De acordo com características de seu crânio, o U. terrificus foi classificado como o quinto membro da clássica família de crocodilomorfos Peirosauridae. Fazem parte de sua genealogia três outros crocodilomorfos sul-americanos – dois brasileiros, também encontrados em Minas, e um argentino, descoberto na Patagônia – e um africano (escavado em Madagascar). “Todos esses achados anteriores possuíam materiais muito fragmentados, o que dificultava a visualização das características familiares”, aponta o paleontólogo Leonardo Avilla, doutorando da equipe da UFRJ.

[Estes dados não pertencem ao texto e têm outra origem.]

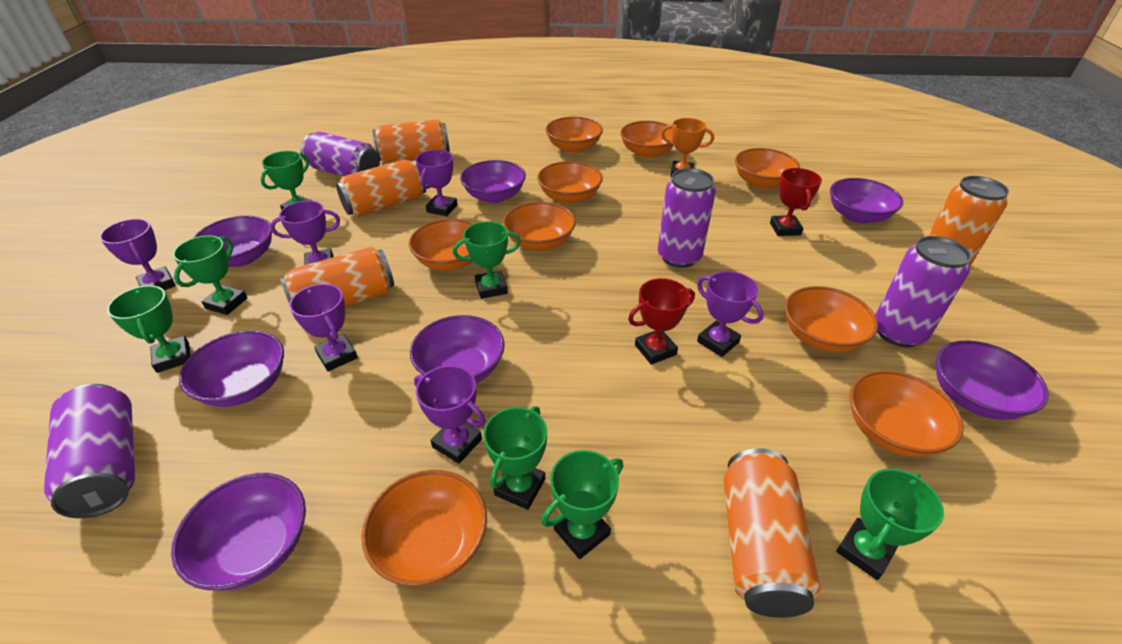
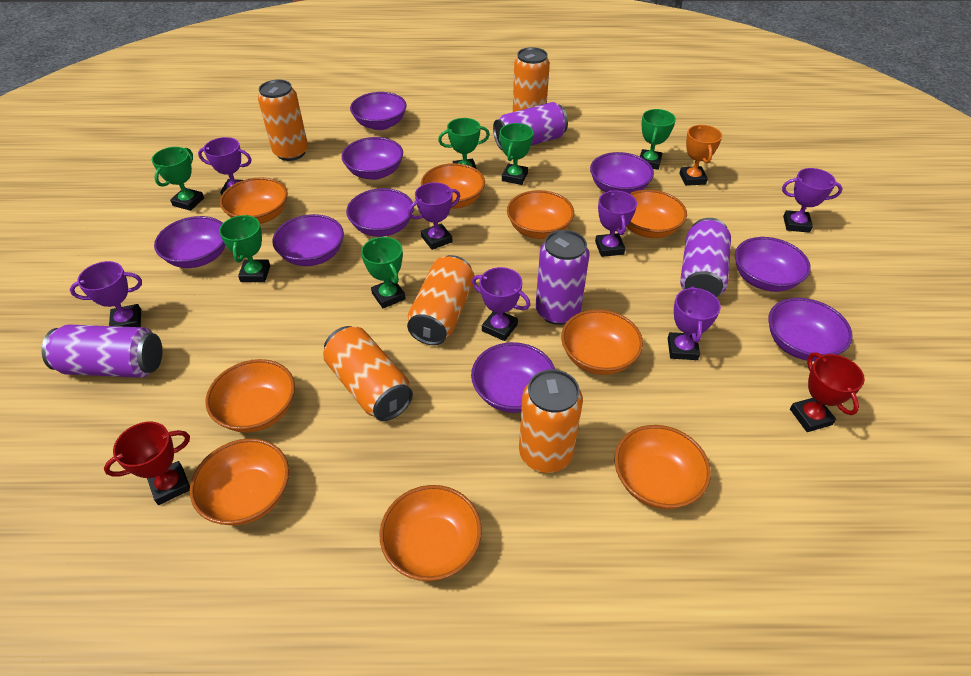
green trophy: 7 -> 6
purple bowl: 7 -> 9
purple trophy: 6 -> 7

A observação de animais com mesma identidade em áreas tão longínquas reforça a hipótese da existência e dispersão do supercontinente Gondwana. A possível rota de evolução traçada pelos animais da família Peirosauridae sustentaria essa idéia. “Acreditamos que havia uma conexão entre a América do Sul e a África pelo continente antártico que, na época, apresentava um clima bem mais ameno que o atual, com florestas subtropicais exuberantes”, explica Carvalho. O pesquisador afirma que é possível prever a ocorrência desse mesmo grupo de animais na Antártida.

O estudo do U. terrificus possibilitou ainda a elucidação da evolução dos crocodilos terrestres no antigo continente de Gondwana. “A análise do material nos fez propor uma reorganização de crocodilomorfos em 12 novos grupos”, destaca Carvalho. O esqueleto completo do animal ficará exposto no Museu de Uberaba para estimular o turismo local.